Legislature To Vote On Medical-Marijuana Compromise
SALT LAKE CITY (AP) — Utah lawmakers are expected to meet Monday and pass changes to a voter-approved ballot measure legalizing medical marijuana, a plan that was announced as a broad compromise but has since generated backlash.
The plan creates "massive obstacles" by cutting the number of medical professionals who can approve use of the drug, the kinds of conditions that can be treated with it and the number of places people can get it, said Rocky Anderson, an attorney representing medical-marijuana advocates.
"It's an almost complete disregard for the will of the people once they've spoken through the initiative process," Anderson said.
Supporters of the compromise, including the influential Mormon church, say it will still give access to suffering patients while ensuring marijuana stays out of the hands of children and blocking any possibility of broader legalization.

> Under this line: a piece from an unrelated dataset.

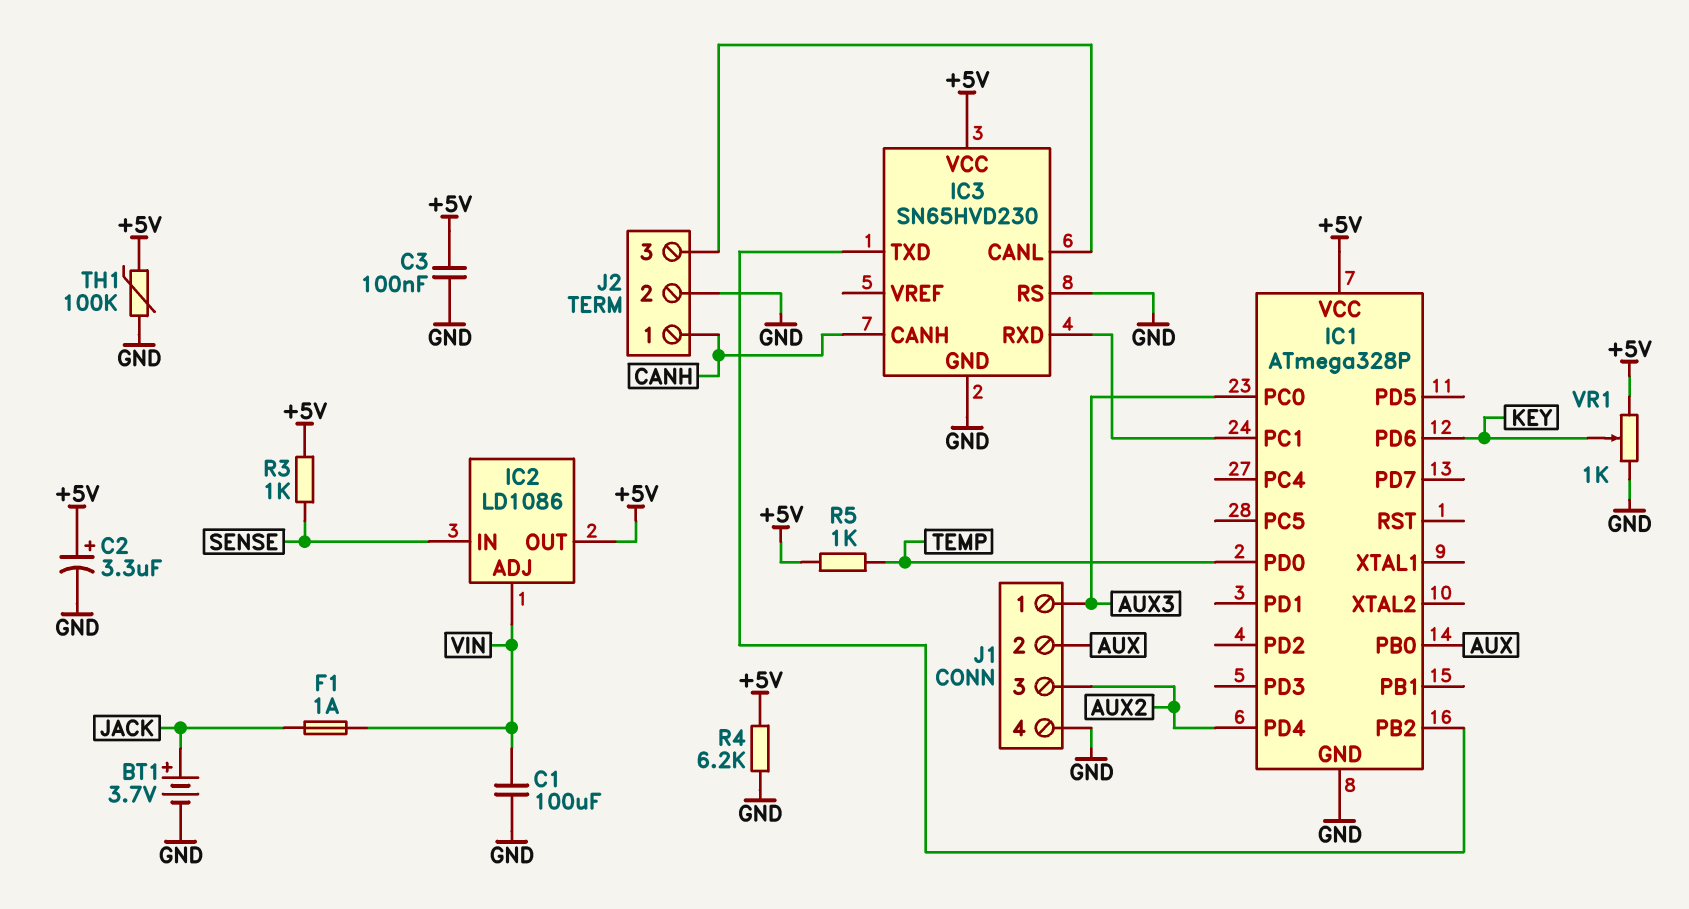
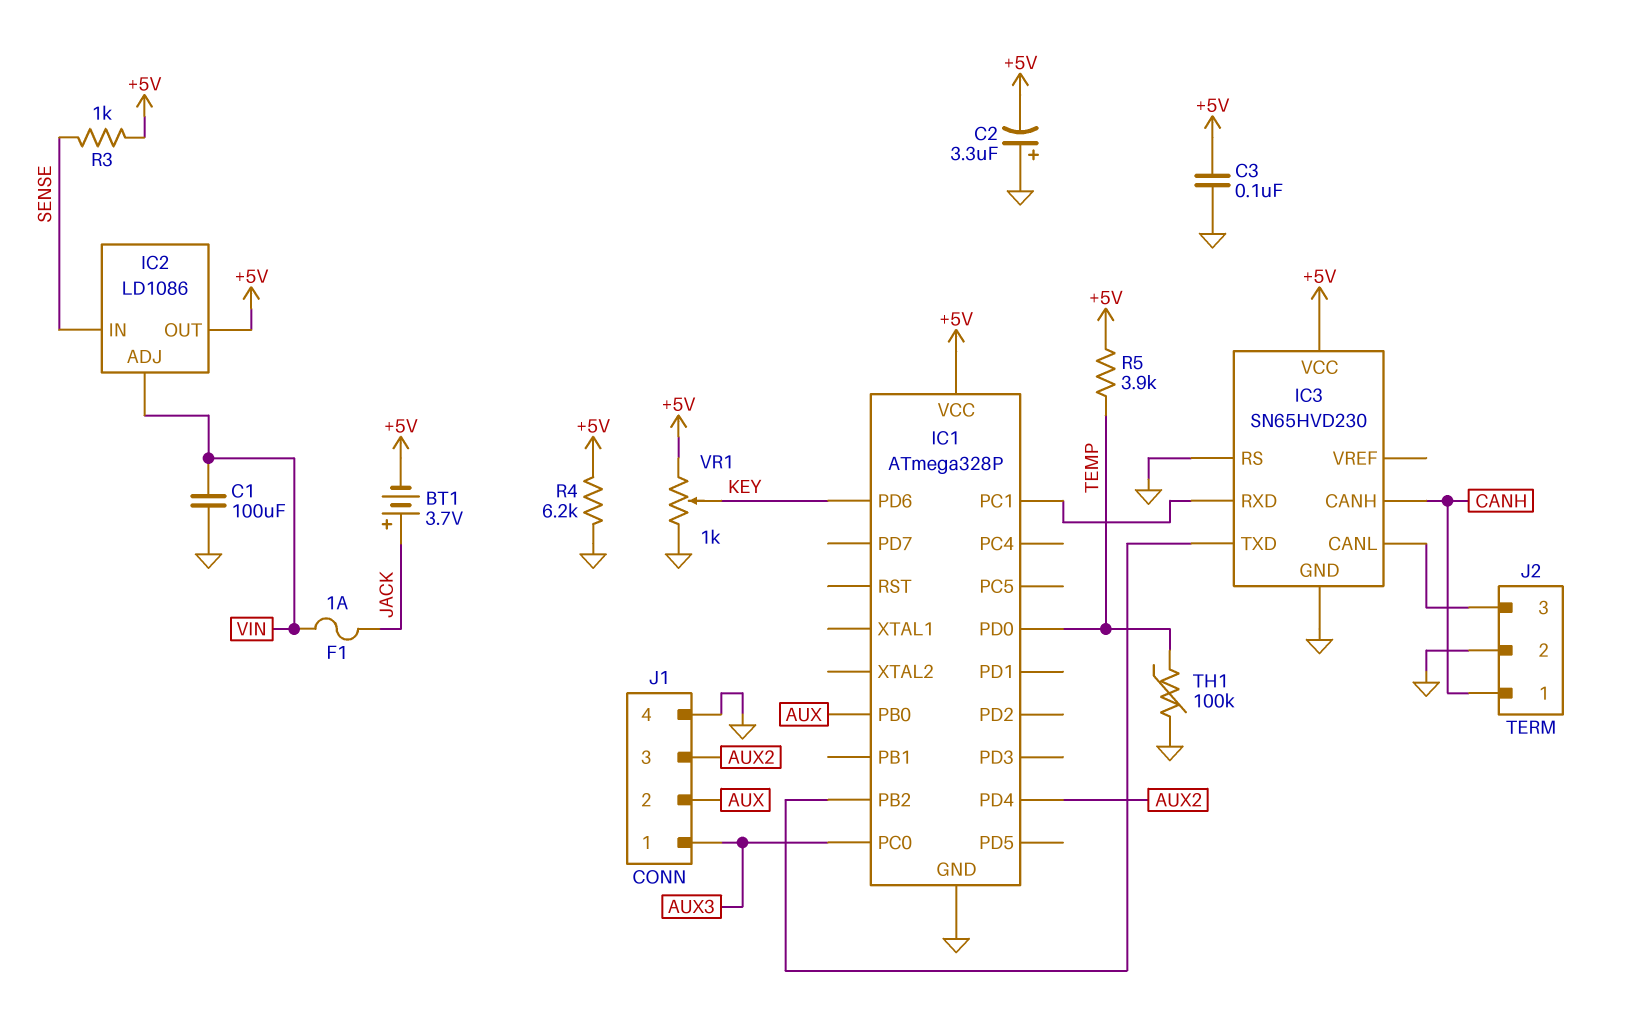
BT1: 3.7V (plus JACK, minus GND) -> 3.7V (plus JACK, minus +5V)
C2: 3.3uF (plus +5V, minus GND) -> 3.3uF (plus GND, minus +5V)
R5: 1k (+5V, TEMP) -> 3.9k (+5V, TEMP)
TH1: 100k (+5V, GND) -> 100k (GND, TEMP)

The compromise was announced before Election Day, and was backed by some medical-marijuana advocates. They argue that state law allows the Legislature to change the language of laws passed by voters at any time, so it was better to be at the negotiating table with opponents of the measure rather than endure a prolonged legal fight.
Despite an opposition effort by The Church of Jesus Christ of Latter-day Saints, the original legalization measure passed with 53 percent of the vote.
The compromise plan changes the language blocking some marijuana edibles such as cookies, which might appeal to children. It also won't allow people to grow their own marijuana if they live too far from a dispensary.
Smoking marijuana isn't allowed in the original and won't be allowed in the new version.
Anderson, a former Salt Lake City mayor and attorney representing Together for Responsible Use and Cannabis Education, or TRUCE, and the Epilepsy Association of Utah, has said the faith is exerting its power to push through significant changes to the proposition. The groups have said they're considering a lawsuit.
The Mormon church stands behind the work it did to help craft a compromise it considers a "safer" medical marijuana program.
The religion opposed the ballot proposal over fears it could lead to broader use of marijuana. However, as the proposal seemed to gain support, the church agreed to the pre-election deal to allow access for people with serious medical needs.
Mormons have long frowned upon marijuana use because of a key church health code called the "Word of Wisdom," which prohibits the use of alcohol, tobacco and illegal drugs.
About two-thirds of the state's residents belong to the religion and the majority of state and federal lawmakers are Mormon.